From 9858fd14574f4f9df6fde19d608f3c6a940a71e6 Mon Sep 17 00:00:00 2001
From: joshcarp <joshjcarp@gmail.com>
Date: Mon, 29 Apr 2024 23:22:02 -0400
Subject: [PATCH] Fix SwiGlu2

---
 llama.cpp | 18 +++++++++++++++---
 1 file changed, 15 insertions(+), 3 deletions(-)

diff --git a/llama.cpp b/llama.cpp
index 93618bf85..89fe328e7 100644
--- a/llama.cpp
+++ b/llama.cpp
@@ -6242,6 +6242,7 @@ using llm_build_cb = std::function<void(struct ggml_tensor * cur, const char * n
 
 enum llm_ffn_op_type {
     LLM_FFN_SILU,
+    LLM_FFN_SILU2,
     LLM_FFN_GELU,
     LLM_FFN_RELU,
     LLM_FFN_RELU_SQR,
@@ -6406,6 +6407,15 @@ static struct ggml_tensor * llm_build_ffn(
                 cur = ggml_silu(ctx, cur);
                 cb(cur, "ffn_silu", il);
             } break;
+        case LLM_FFN_SILU2:
+        {
+            struct ggml_tensor * one = ggml_view_2d(ctx, cur, cur->ne[0]/2, cur->ne[1], cur->nb[1], 0);
+            int offset = (cur->ne[0]/2) * (cur->ne[1]);
+            struct ggml_tensor * two = ggml_view_2d(ctx, cur, cur->ne[0]/2, cur->ne[1], cur->nb[1], offset);
+            cur = ggml_mul(ctx, ggml_silu(ctx, one), two);
+            cb(cur, "ffn_silu", il);
+
+        } break;
         case LLM_FFN_GELU:
             {
                 cur = ggml_gelu(ctx, cur);
@@ -10734,7 +10744,8 @@ struct llm_build_context {
             const int64_t n_head =  n_head_kv+ num_query_heads[il];
             const int64_t n_kv =  (num_kv_heads[il]+num_kv_heads[il])*n_embd_head;
             modified_hparams.n_head = n_head;
-            modified_hparams.n_head_kv = n_head_kv; // TODO, testing out setting this to total nmber of heads
+            modified_hparams.n_head = 4*n_head_k; // somehow this works.
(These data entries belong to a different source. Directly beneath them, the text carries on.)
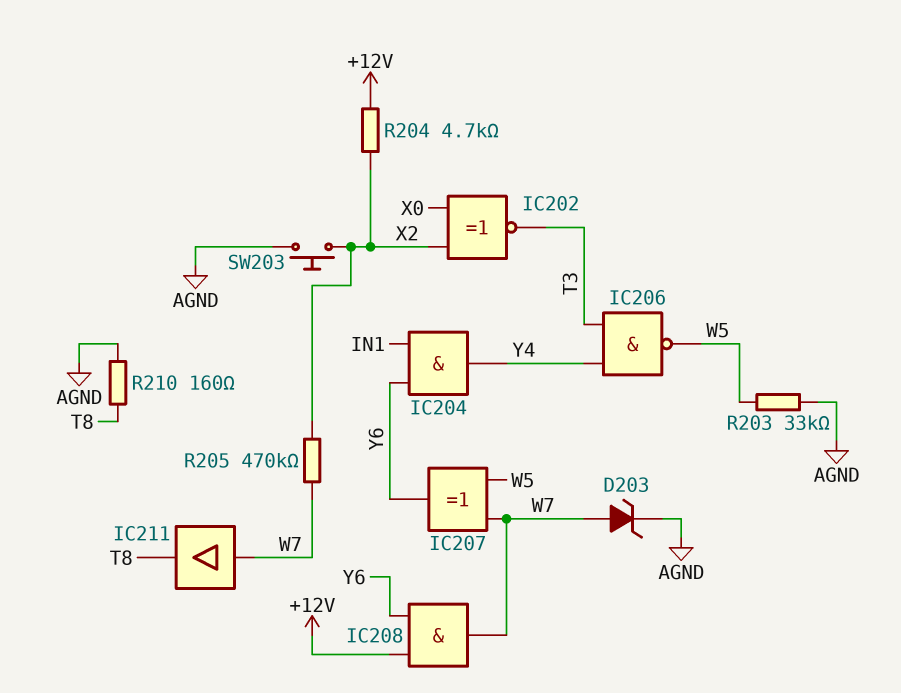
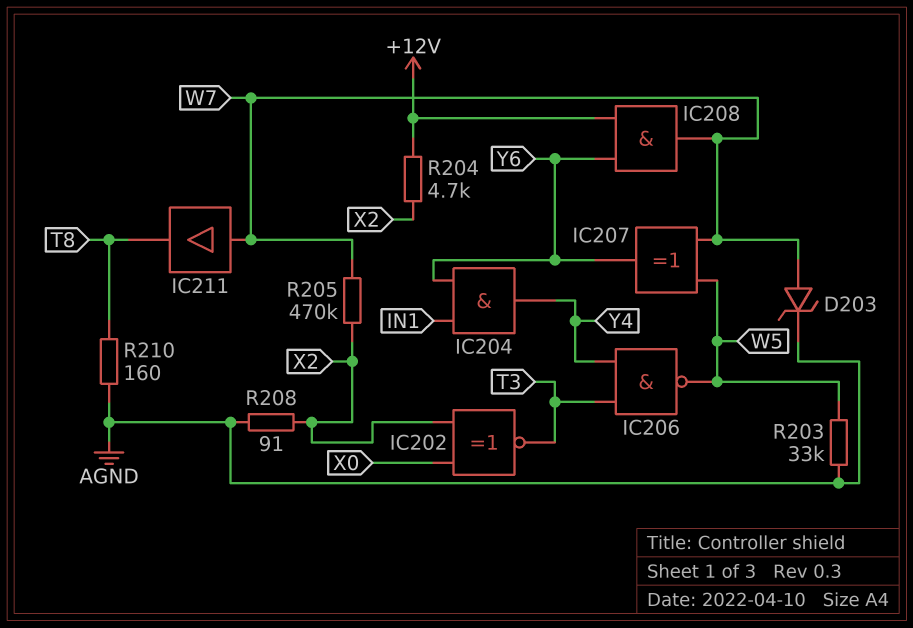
R208: none -> 91 (AGND, X2)
SW203: button (AGND, X2) -> none

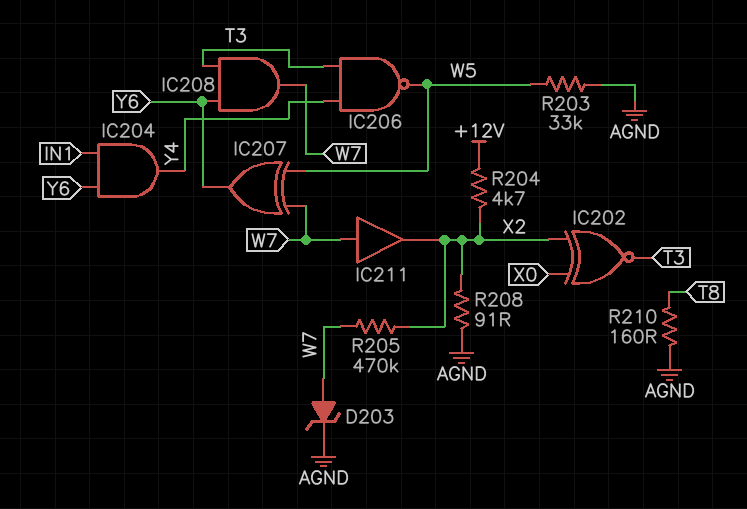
IC208: AND (in +12V, in Y6, out W7) -> AND (in T3, in Y6, out W7)
IC211: buffer (in W7, out T8) -> buffer (in W7, out X2)

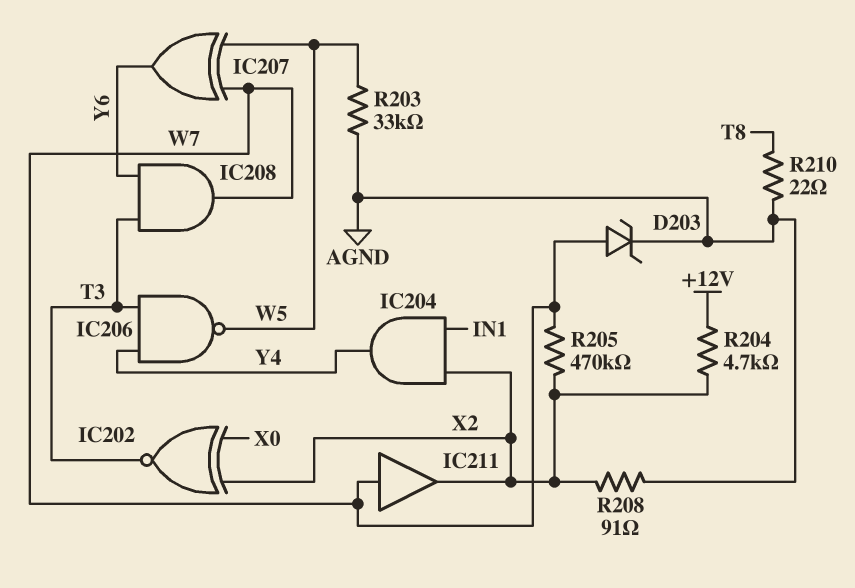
IC204: AND (in IN1, in Y6, out Y4) -> AND (in IN1, in X2, out Y4)
R210: 160 (AGND, T8) -> 22 (AGND, T8)

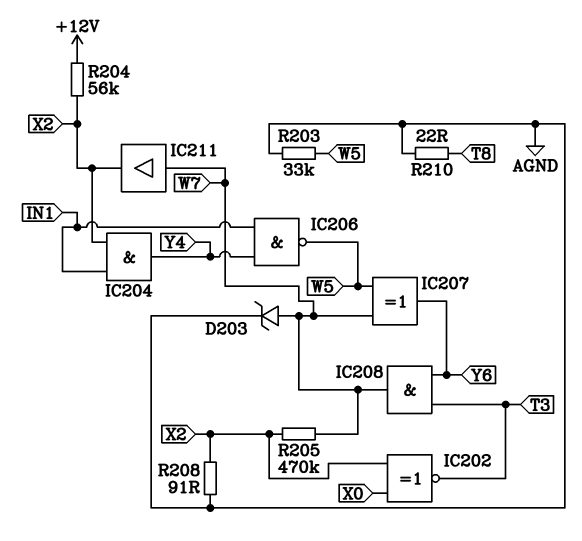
IC206: NAND (in T3, in Y4, out W5) -> NAND (in IN1, in Y4, out W5)
R204: 4.7k (+12V, X2) -> 56k (+12V, X2)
Some places expect this to be groups*n_head_kv insteal of n_head. maybe this is the defintiion somewhere.
+            modified_hparams.n_head_kv = n_head_kv;
             const int64_t n_embd_gqa =  n_embd_head * n_head;
             const int64_t n_embd_k_gqa =  modified_hparams.n_embd_k_gqa();
             const int64_t n_embd_v_gqa =  modified_hparams.n_embd_v_gqa();
@@ -10840,7 +10851,6 @@ struct llm_build_context {
                 Kcur2->op   = GGML_OP_REPEAT;
                 Kcur2->grad = ggml_dup_tensor(ctx0, Vcur);
                 Kcur2 = ggml_reshape_2d(ctx0, Vcur2, modified_hparams.n_embd_k_gqa(),  n_tokens);
-
                 cb(Kcur, "Kcur", il);
                 cur = llm_build_kv(ctx0, model, modified_hparams, kv_self, gf,
                      model.layers[il].wo, NULL,
@@ -10866,12 +10876,14 @@ struct llm_build_context {
                 LLM_NORM_RMS, cb, il);
                 cb(cur, "ffn_norm", il);
 
+                // Need to figure this out now
+
                 cur = llm_build_ffn(ctx0, cur,
                     model.layers[il].ffn_up,   NULL,
                     NULL, NULL,
                     model.layers[il].ffn_down, NULL,
                     NULL,
-                    LLM_FFN_SILU, LLM_FFN_PAR, cb, il);
+                    LLM_FFN_SILU2, LLM_FFN_SEQ, cb, il);
                 cb(cur, "ffn_out", il);
             }